Mortgage Refinancing, Consumer Spending, and Competition
The Home Affordable Refinancing Program led to more household spending but impediments to competition kept it from reaching its full potential.
A number of government entities launched policies and programs designed to deal with the critical economic problems arising from the financial crisis of 2008, the housing market collapse, and the Great Recession. The Federal Reserve maintained a low-interest rate monetary policy in an effort to spur growth and help the housing industry, while Congress passed the American Recovery and Reinvestment Act of 2009, among other stabilization and stimulus programs. What were the effects of such programs?
In Mortgage Refinancing, Consumer Spending, and Competition: Evidence from the Home Affordable Refinancing Program (NBER Working Paper 21512), Sumit Agarwal, Gene Amromin, Souphala Chomsisengphet, Tomasz Piskorski, Amit Seru, and Vincent Yao examine the nation's largest housing-recovery initiative, the Home Affordable Refinancing Program (HARP). They find that it spurred substantial mortgage refinancing activity and freed up resources for households to spend on other items. But they also find that the HARP participation rate and additional consumer spending didn't reach their full potential, partly due to impediments to competition within the refinancing market that hampered many borrowers from benefiting fully from the program.
Started in early 2009 by the U.S. Treasury and the Federal Housing Finance Agency, HARP focused on assisting millions of "underwater" American households whose mortgages, issued with help of government-sponsored entities, exceeded the value of their homes, particularly those with especially high loan-to-value ratios. HARP was designed to provide federal credit guarantees to borrowers with insufficient credit to refinance their loans, thereby helping them take advantage of the Fed's low interest rate policy.
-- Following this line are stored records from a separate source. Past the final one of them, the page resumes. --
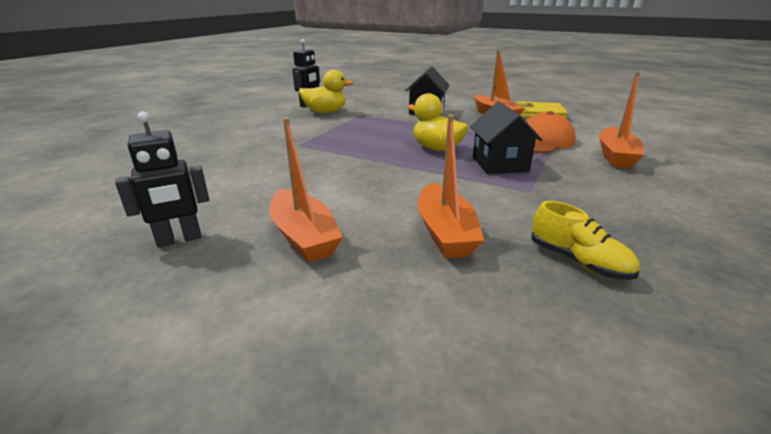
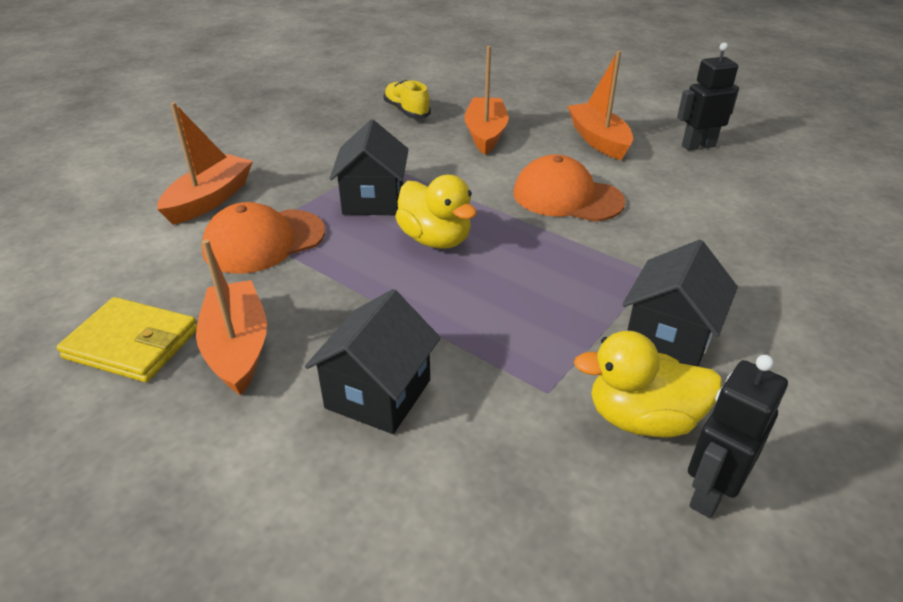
camera: 170 degrees left, 10 degrees up
(303, 127) = (669, 337): none -> black house
(348, 177) = (567, 197): none -> orange cap

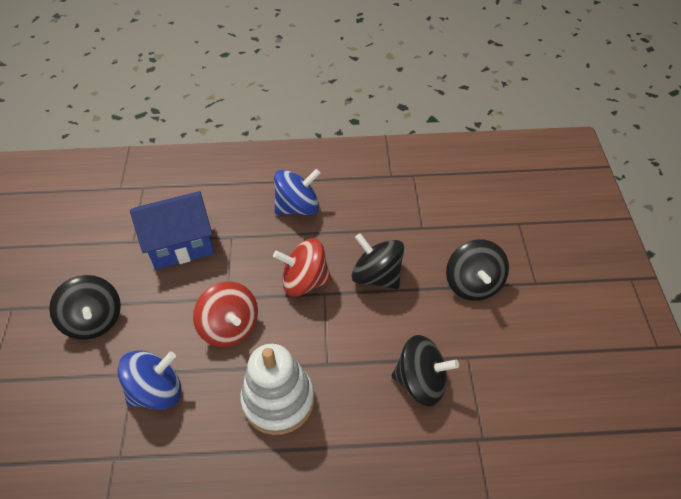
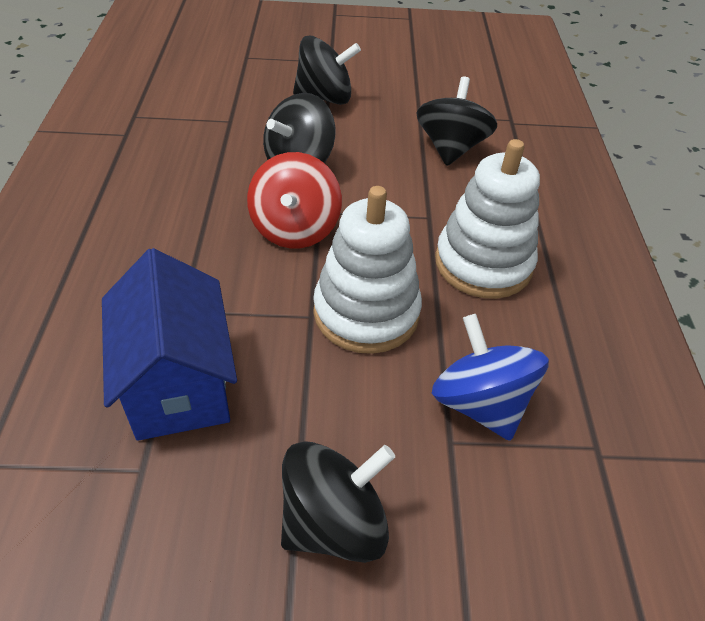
camera: 90 degrees left, 5 degrees down
(230, 327) = (366, 313): red spinning top -> white stacking toy
(298, 207) = (147, 228): blue spinning top -> none

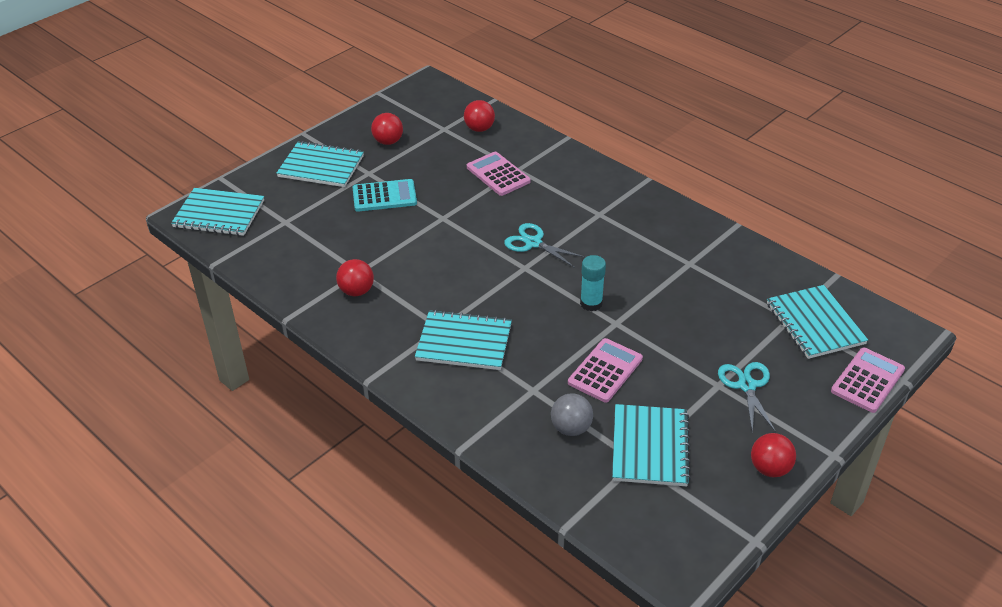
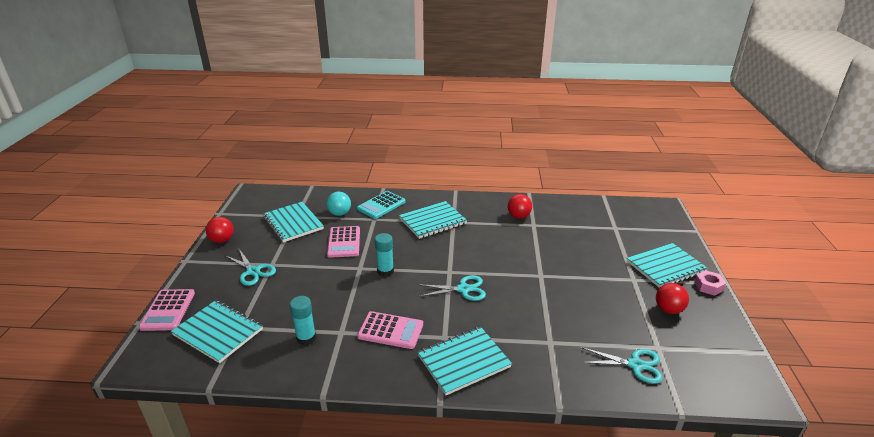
camera: 140 degrees right, 10 degrees down
(219, 214) = (651, 214): turquoise notebook -> turquoise notebook (463, 361)
(322, 138) = (708, 286): none -> pink nut
(384, 196) = (596, 269): turquoise calculator -> turquoise calculator (381, 205)
(479, 129) = (635, 365): red ball -> turquoise scissors
(498, 174) = (556, 328): pink calculator -> pink calculator (390, 330)
(571, 428) = (339, 213): grey ball -> turquoise ball
(727, 274) = (306, 338): none -> turquoise glue stick

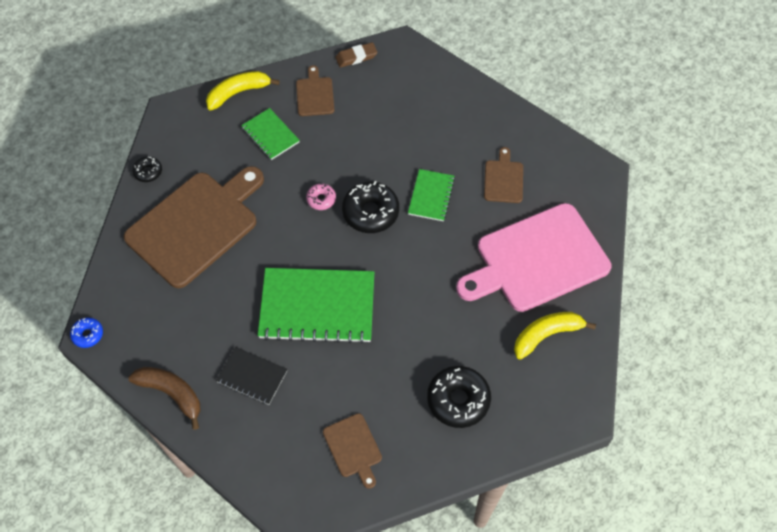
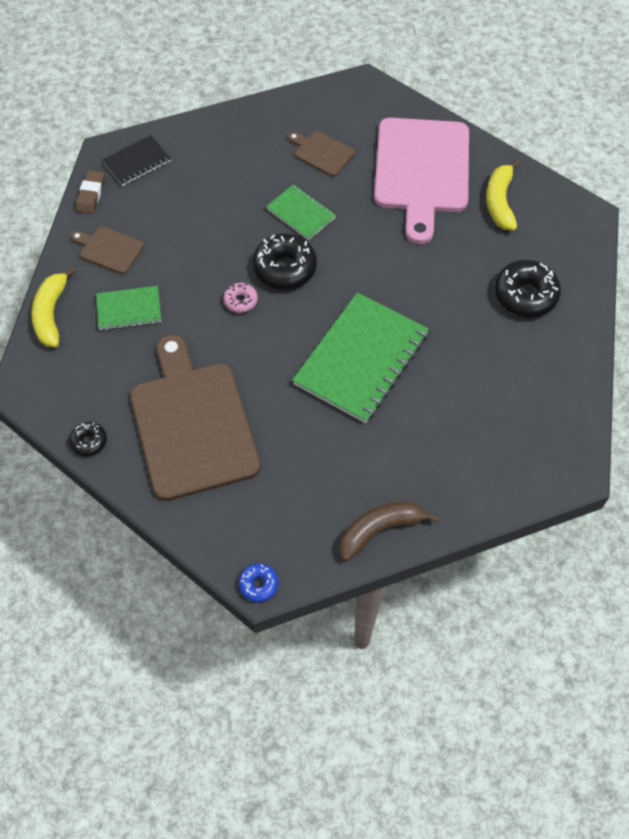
camera: 60 degrees left, 0 degrees up
(252, 376) = (404, 448): black notebook -> black notebook (137, 162)
(353, 448) = (527, 397): brown cutting board -> none

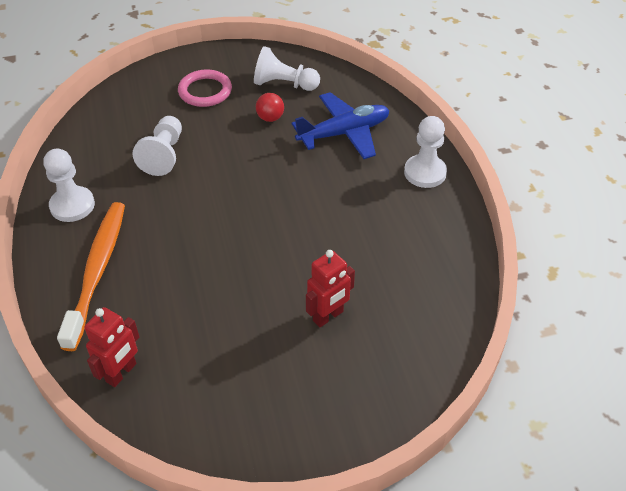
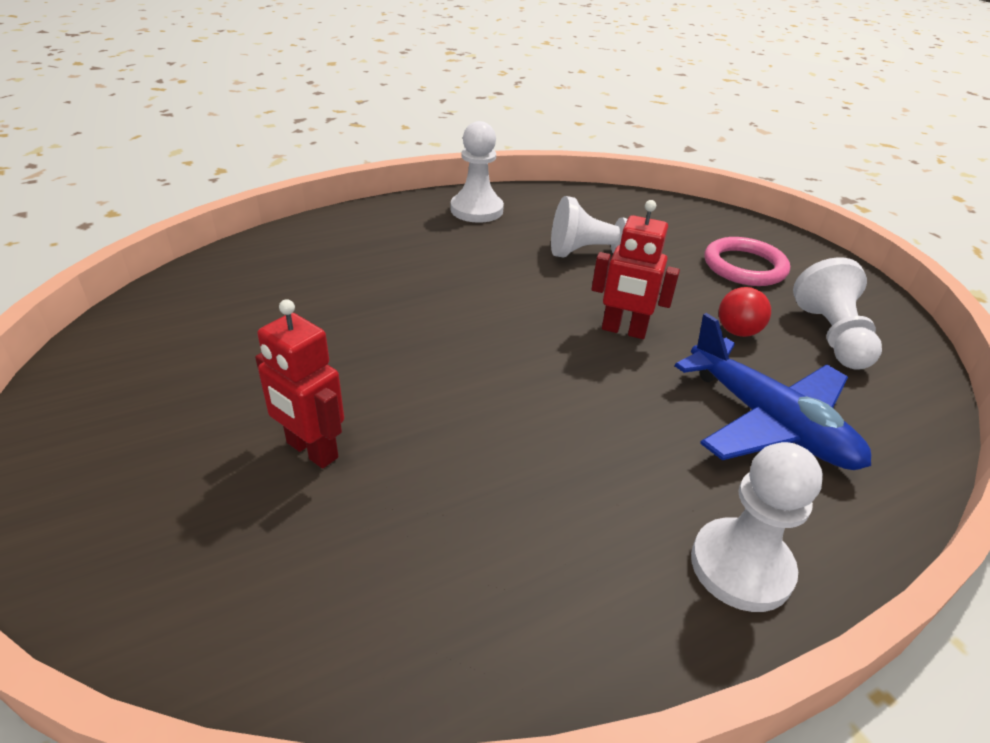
camera: 75 degrees right, 10 degrees down
(97, 271) = (378, 239): orange toothbrush -> none
(121, 373) = (221, 278): red robot -> red robot (623, 331)

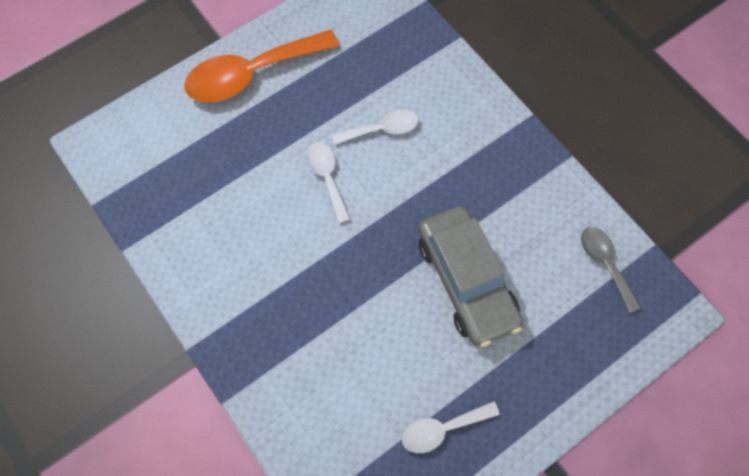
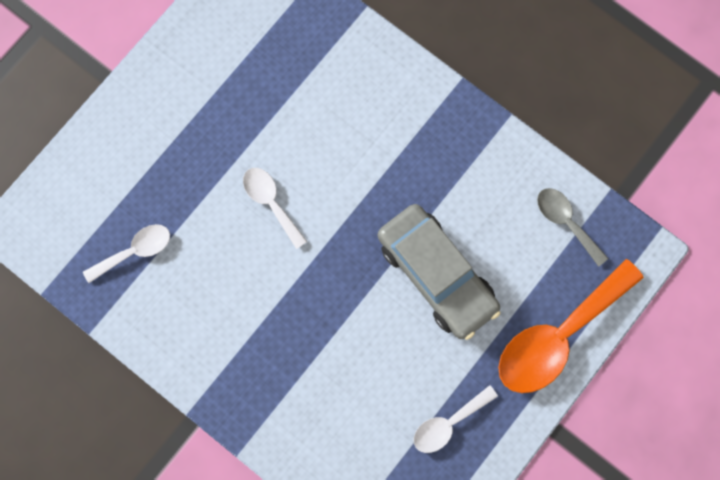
camera: 15 degrees left, 10 degrees up
(252, 74) = (158, 107): orange spoon -> orange spoon (558, 336)
(382, 129) = (312, 135): white spoon -> white spoon (135, 251)

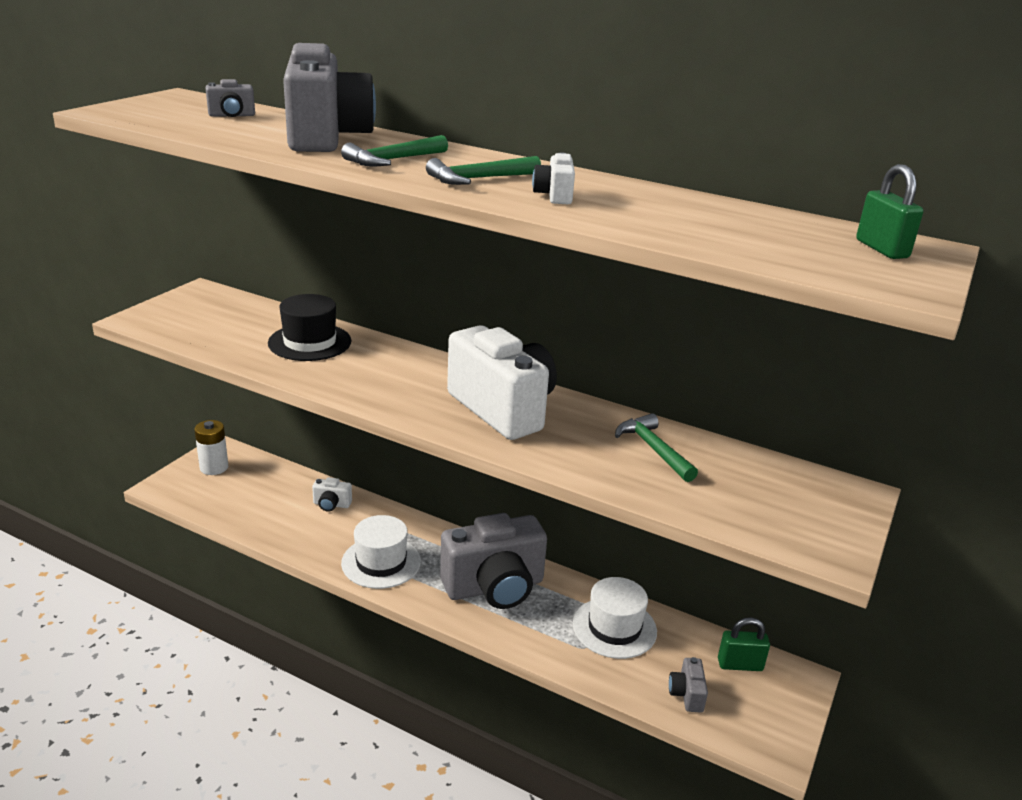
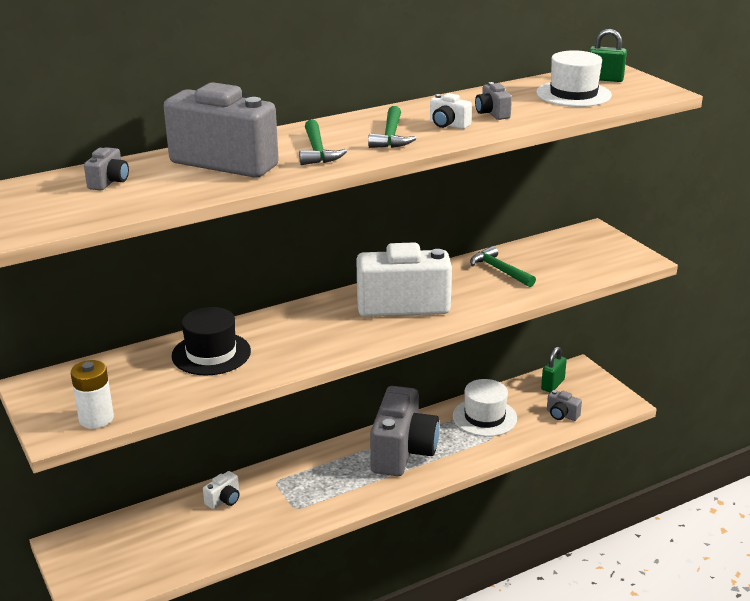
camera: 55 degrees left, 0 degrees up
(214, 467) = (90, 556): white battery -> white battery (96, 419)
(381, 562) = (325, 497): white hat -> white hat (573, 94)
(629, 209) = (492, 113): none -> grey camera
(653, 449) = (499, 270): green hammer -> green hammer turned 45 degrees clockwise

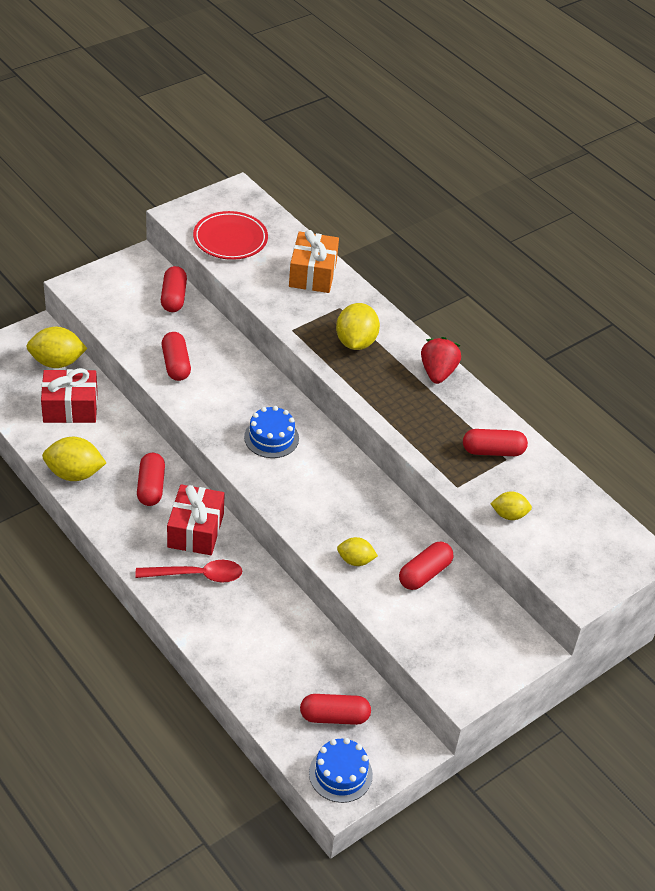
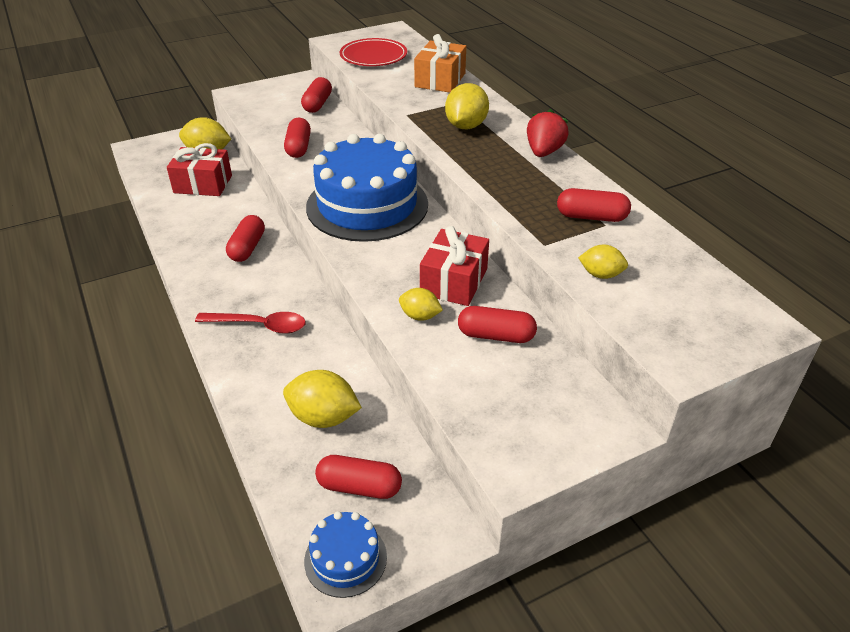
camera: 15 degrees right, 5 degrees down
(74, 474) = (181, 232): yellow lemon -> yellow lemon (323, 417)
(195, 530) = (275, 286): red gift -> red gift (454, 282)
(271, 437) = (367, 205): blue cake -> blue cake, size x2.19
(424, 573) = (496, 336): red capsule -> red capsule turned 45 degrees clockwise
HARP began in fits and starts. It serviced a relatively small number of borrowers in its early years and required constant rule revisions to make it more viable, including periodic increases in the loan-to-value eligibility rate. The researchers reviewed millions of mortgage records of both HARP and non-HARP borrowers and tracked the borrowing and spending patterns of the mortgagors. To analyze and compare HARP's impact, they divided the households in the data set into two categories – those with loan guarantees from government-sponsored entities and those whose loans were not government-backed.
The researchers found a large difference in refinancing activity between the two groups of borrowers. HARP took off, while the private refinancing market remained relatively frozen in the immediate post-crash years. Indeed, more than three million eligible borrowers, primarily with fixed-rate mortgages, refinanced at lower interest rates through HARP.
On average, borrowers saw a reduction of about 140 basis points in their interest rate as a result of HARP refinancing. That averaged out to about $3,500 in annual savings per borrower. The researchers found that many of these HARP participants subsequently increased purchases of durable goods, such as autos, and also increased spending on other items and on services. These effects were particularly evident in regions that were hardest hit by the housing-market contraction, and therefore more exposed to the HARP program. These regions also saw declines in foreclosure rates and faster recoveries in house prices after HARP become operational.
But the researchers also found that competitive frictions in the refinancing market – among both incumbent loan servicers and new servicers – may have hampered the HARP program's overall impact. They estimate that these frictions reduced the take-up rate among eligible borrowers by between 10 and 20 percent and cut interest rate savings by between 16 and 33 basis points, amounting to $400 to $800 of annual foregone savings per borrower. The largest effects were among the most indebted borrowers; they were the primary target of HARP.
"Our findings suggest that a significant number of eligible borrowers did not take advantage of the program," the researchers conclude. "While certainly the borrower specific factors or other institutional frictions (e.g., like servicer capacity constraints) may help account for this muted response, our paper finds that limits to competition in [the] refinancing market can also help explain part of this shortfall."